Ursachen für die Lawinenkatastrophe waren einerseits extreme Wetterereignisse, andererseits auch ein übermäßiges Abholzen von Schutzwäldern. Nach der Katastrophe wurde die Wildbach- und Lawinenverbauung intensiviert. Zudem wurde der Schutz der Wälder deutlich verbessert. Das Große Walsertal setzt heute auf sanften Tourismus und den Erhalt der Landschaft. Das gesamte Tal gehört zum UNESCO-Biosphärenpark Großes Walsertal. Das Großraumbiotop Ladritschtobel an der Ostseite ist ein Rückzugsort für Rehe, Rothirsche und Gämse.[8]

Tourismus

Der Falvkopf ist ein beliebtes Ziel bei Wanderern.
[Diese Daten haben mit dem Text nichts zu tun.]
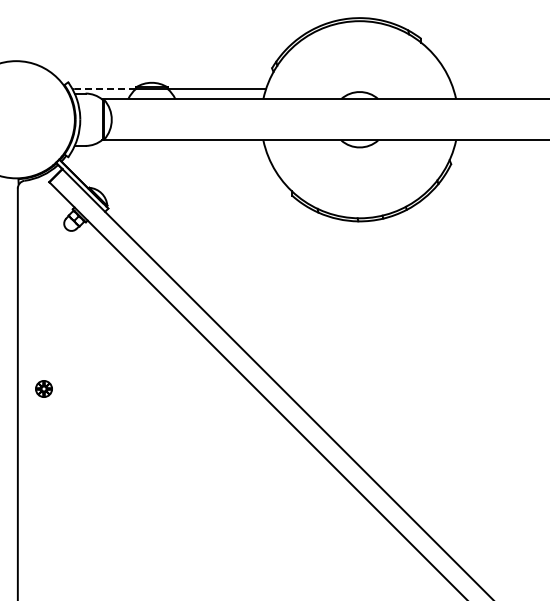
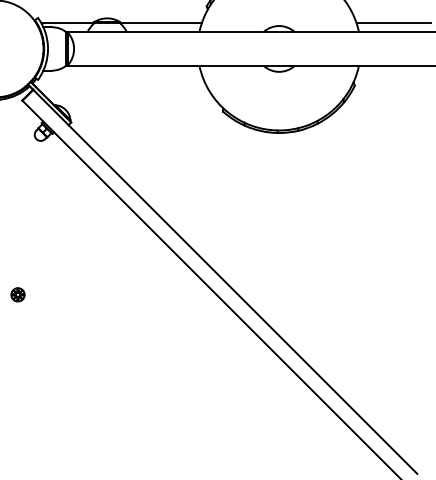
line: (105, 88) -> (68, 23), dashed -> solid
line: (498, 88) -> (393, 23), added
part: (43, 388) -> (17, 294), moved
Von Oberblons braucht man für den Aufstieg mit rund 715 Höhenmetern laut Wegweiser 2 Stunden.[9] Ab Garsella braucht man 3,5 Stunden.[10] Es gibt eine ausgewiesene Mountainbikestrecke bis zu den Baracken der Wildbach- und Lawinenverbauung auf 1600 m Höhe.[11] Von dort sind es noch 40 Minuten zu Fuß auf den Falvkopf.[12][5] Am Gipfel sieht man trotz der geringen Höhe sehr weit, von Norden im Uhrzeigersinn sieht man die Damülser Berge mit der markanten Damülser Mittagspitze, Glatthorn, Türtschhorn, die Zitterklapfengruppe, die Braunarlspitze, den Westlichen Johanneskopf, den Spuller Schafberg, die Rote Wand, die Gamsfreiheit, die Valisera, die Sarotlaspitzen, die Sulzfluh, die Drei Türme, die Zimba, die Schesaplana, den Naafkopf, den Galinakopf, den Gamsberg und schließlich den Walserkamm mit Hüttenkopf, Hochgerach, Tälispitze, Melkspitze, Kreuzspitze, Schäfiskopf, Gerenspitze, Mutabellaspitze, Löffelspitze und Pfrondhorn.